Posted on October 17, 2025October 22, 2025 by user

Hit the Bid

“Hit the bid” refers to selling a security at the prevailing bid price — the highest price a buyer is currently willing to pay. It is one side of the bid–ask dynamic: the bid is the top buy price, the ask (or offer) is the lowest sell price, and the spread is the difference between them.
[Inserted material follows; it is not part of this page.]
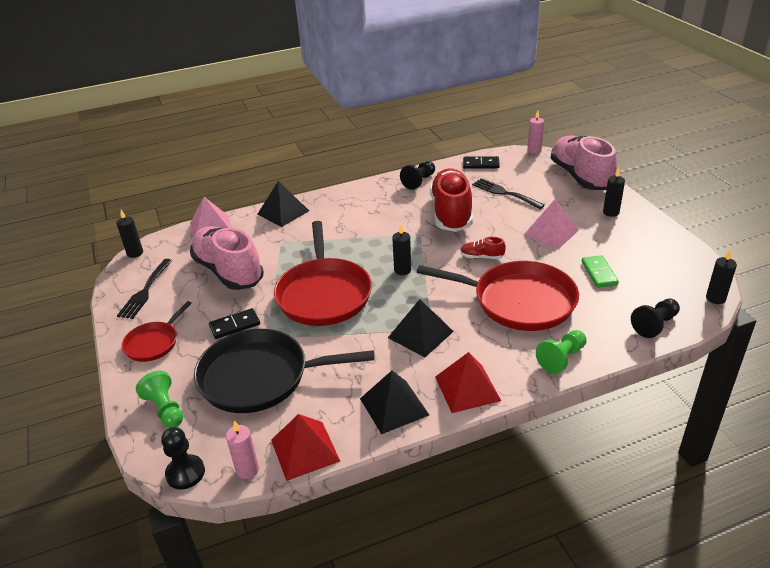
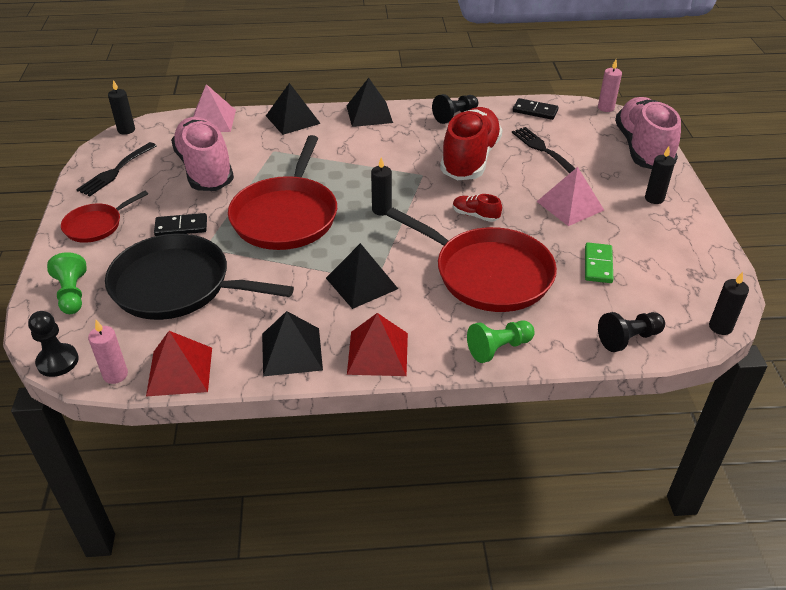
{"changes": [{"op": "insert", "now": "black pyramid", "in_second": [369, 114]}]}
A seller who wants an immediate execution will often “hit the bid.” The opposite action, where a buyer accepts the ask, is called “lifting the offer.”

Key takeaways

  • Hitting the bid means selling at the market’s best bid price.
  • The bid represents the highest price buyers are willing to pay; the ask is the lowest price sellers will accept.
  • Traders use market orders to hit the bid for speed, or sell limit orders set at the bid to avoid selling below it.

How it works

  • Execution method:
  • Market order to sell: immediately fills against available bids, starting with the best bid and moving down the book if volume exceeds the top bid.
  • Limit order to sell at the current bid: posts an order that will execute only at that bid price or better.
  • Bid size and liquidity:
  • The bid price is accompanied by a bid size (quantity). If the top bid size is smaller than your sell quantity, only that portion fills at the top bid; remaining shares execute at lower bids as the order sweeps the book.
  • National Best Bid and Offer (NBBO):
  • Price displays may show the NBBO, aggregating the best bid and ask across exchanges. The top bid may come from a different exchange than the one you submit your order to.

Example

A portfolio manager wants to sell a junk bond. A broker solicits bids: one buyer offers $75 and the seller declines; another offers $74 and is declined; later a $74.50 bid is accepted. By accepting $74.50 the seller has “hit the bid.” From the buyer’s perspective, purchasing at that price is “lifting the offer.”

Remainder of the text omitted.